Coline Blaizeau, M.St. in Medieval and Modern Languages, University of Oxford
MS. Lincoln College Lat. 16 is a fourteenth-century English manuscript which has been held at the Bodleian Library since 1892, when it was deposited from Lincoln College, Oxford. It is composed of a commented Apocalypse of St John in Latin (ff. 1-138), and a commented Apocalypse of St John in French which also features numerous illustrations (ff. 139-181).
This Apocalypse in French, generally known as the French Prose Apocalypse so as to distinguish it from the French Verse Apocalypse, survives in around forty manuscripts. Despite its popularity and dissemination in the Middle Ages, this text has been largely overlooked by modern criticism, and fundamental questions remain unanswered concerning its date, author, origin and transmission.
This has caught the attention of Dr Daron Burrows, associate professor in medieval French at the University of Oxford, who argues that a critical edition of the French Prose Apocalypse – other than Paul Meyer’s, based mainly on the manuscript BnF 403[i] – is essential to our understanding of this text.[ii]
Through the ‘Apocalypse in Oxford’ project in particular, Burrows proposes to take a close look at MS. Lincoln College Lat. 16 as well as four other manuscripts containing the French Prose Apocalypse: MS. Bodley 401, MS. Douce 180, MS. Selden supra 38, and MS. University College 100.
More information can be found on the website http://apocalypse.bodleian.ox.ac.uk/.
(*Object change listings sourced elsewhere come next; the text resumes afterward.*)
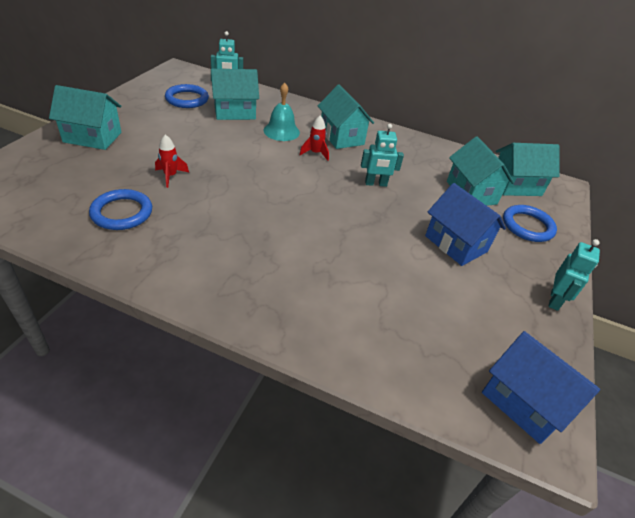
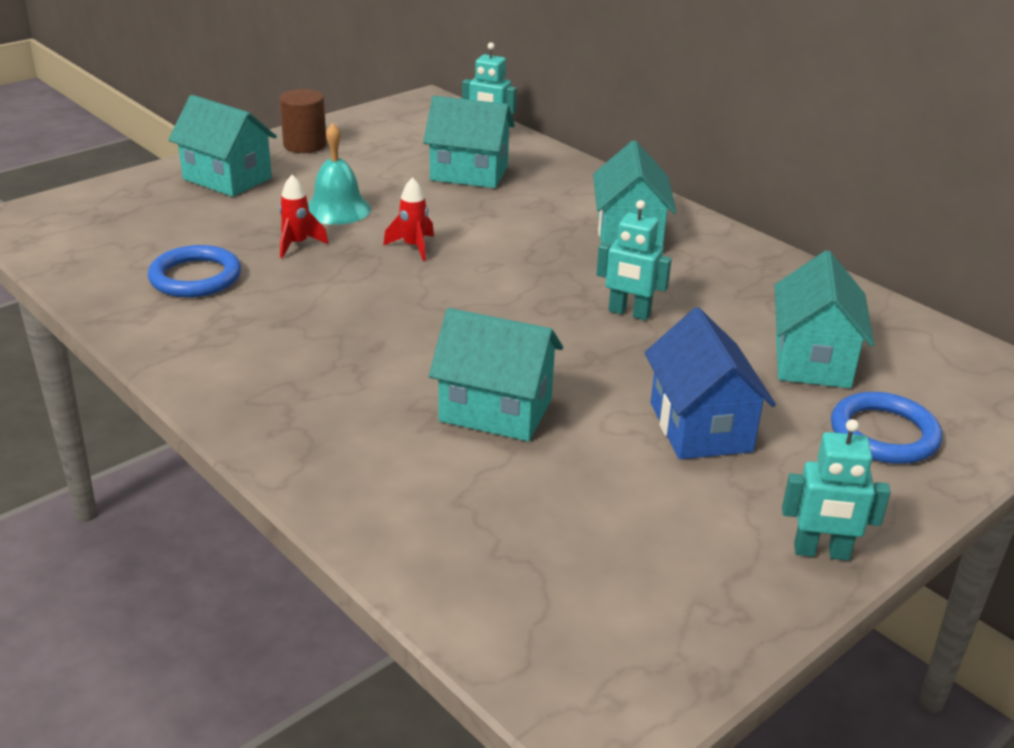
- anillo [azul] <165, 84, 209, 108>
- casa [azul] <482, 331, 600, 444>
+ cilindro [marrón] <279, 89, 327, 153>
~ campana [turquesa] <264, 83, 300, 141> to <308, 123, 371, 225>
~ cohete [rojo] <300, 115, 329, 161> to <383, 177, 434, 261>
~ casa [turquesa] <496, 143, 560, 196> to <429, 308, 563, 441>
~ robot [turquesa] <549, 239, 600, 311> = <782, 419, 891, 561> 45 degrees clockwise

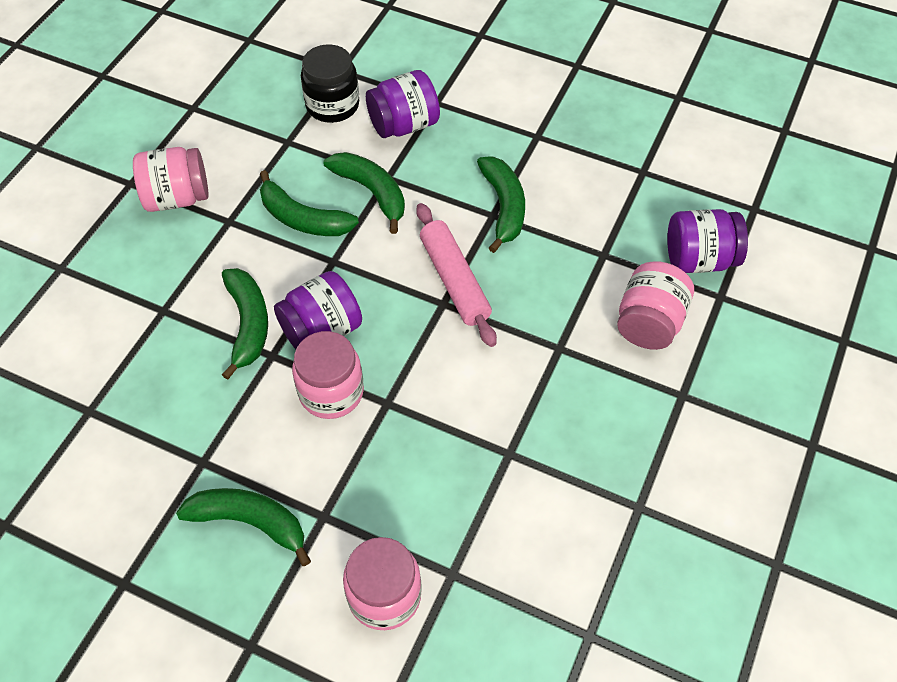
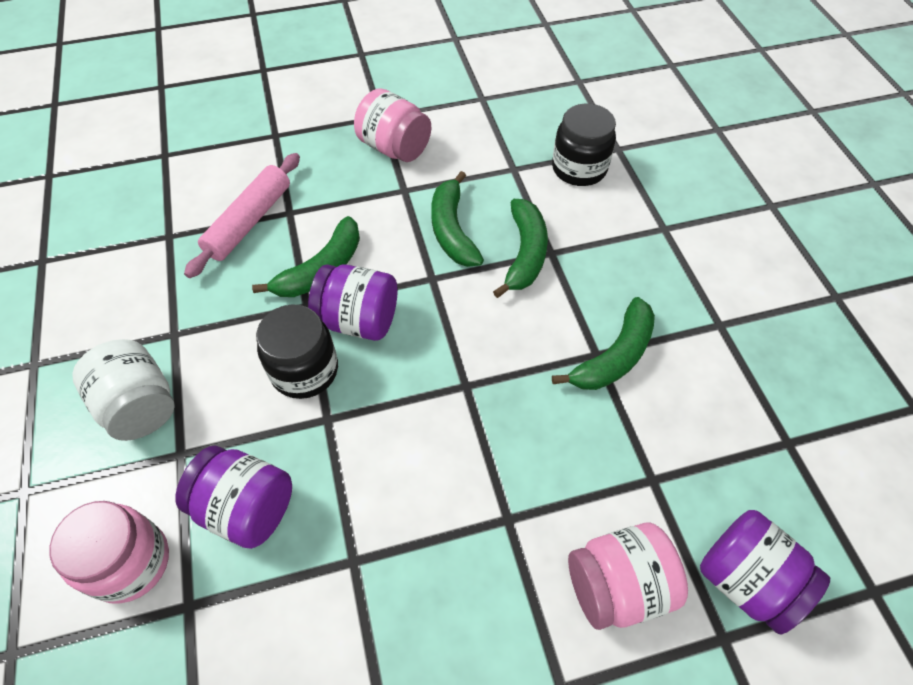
~ tarro [morado] <366, 70, 440, 138> to <175, 446, 292, 549>
~ rodillo [rosa] <416, 203, 497, 347> to <184, 153, 300, 278>
~ plátano [verde] <176, 488, 311, 566> to tarro [blanco] <72, 339, 175, 441>
~ tarro [rosa] <292, 331, 364, 419> to tarro [negro] <256, 304, 338, 399>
My own work is a contribution to this project. In proposing the diplomatic transcription, edition, and palaeographical commentary of an excerpt from MS. Lincoln College Lat. 16, I hope to advance at my humble level our comprehension of the French Prose Apocalypse.
The chosen excerpt consists of ff. 170r-171r and offers a translation from Latin to French of the passage of the Whore of Babylon as well as its accompanying exegesis.
The writing is clear, as can be seen on the pictures above, yet greater care seems to have been given to the illustrations – a rather typical feature of French Prose Apocalypse manuscripts, which meant that I had to pay particular attention to scribal errors and imperfect correction. Segments of the text are often missing, and the other manuscripts of our corpus had to be used to fill in the gaps.
My work is accessible on the following page: http://apocalypse.bodleian.ox.ac.uk/home/lincoln-lat-16/.
[i] Paul Meyer, L’Apocalypse en français au XIIIe siècle (Bibl. nat. fr. 403): introduction et texte (Paris: Firmin Didot, 1901).
[ii] Daron Burrows, ‘Vers une nouvelle édition de l’Apocalypse en Prose’, in Anglo-français: philologie et linguistique, ed. by Oreste Floquet and Gabriele Giannini (Paris: Classiques Garnier, 2015), p. 31.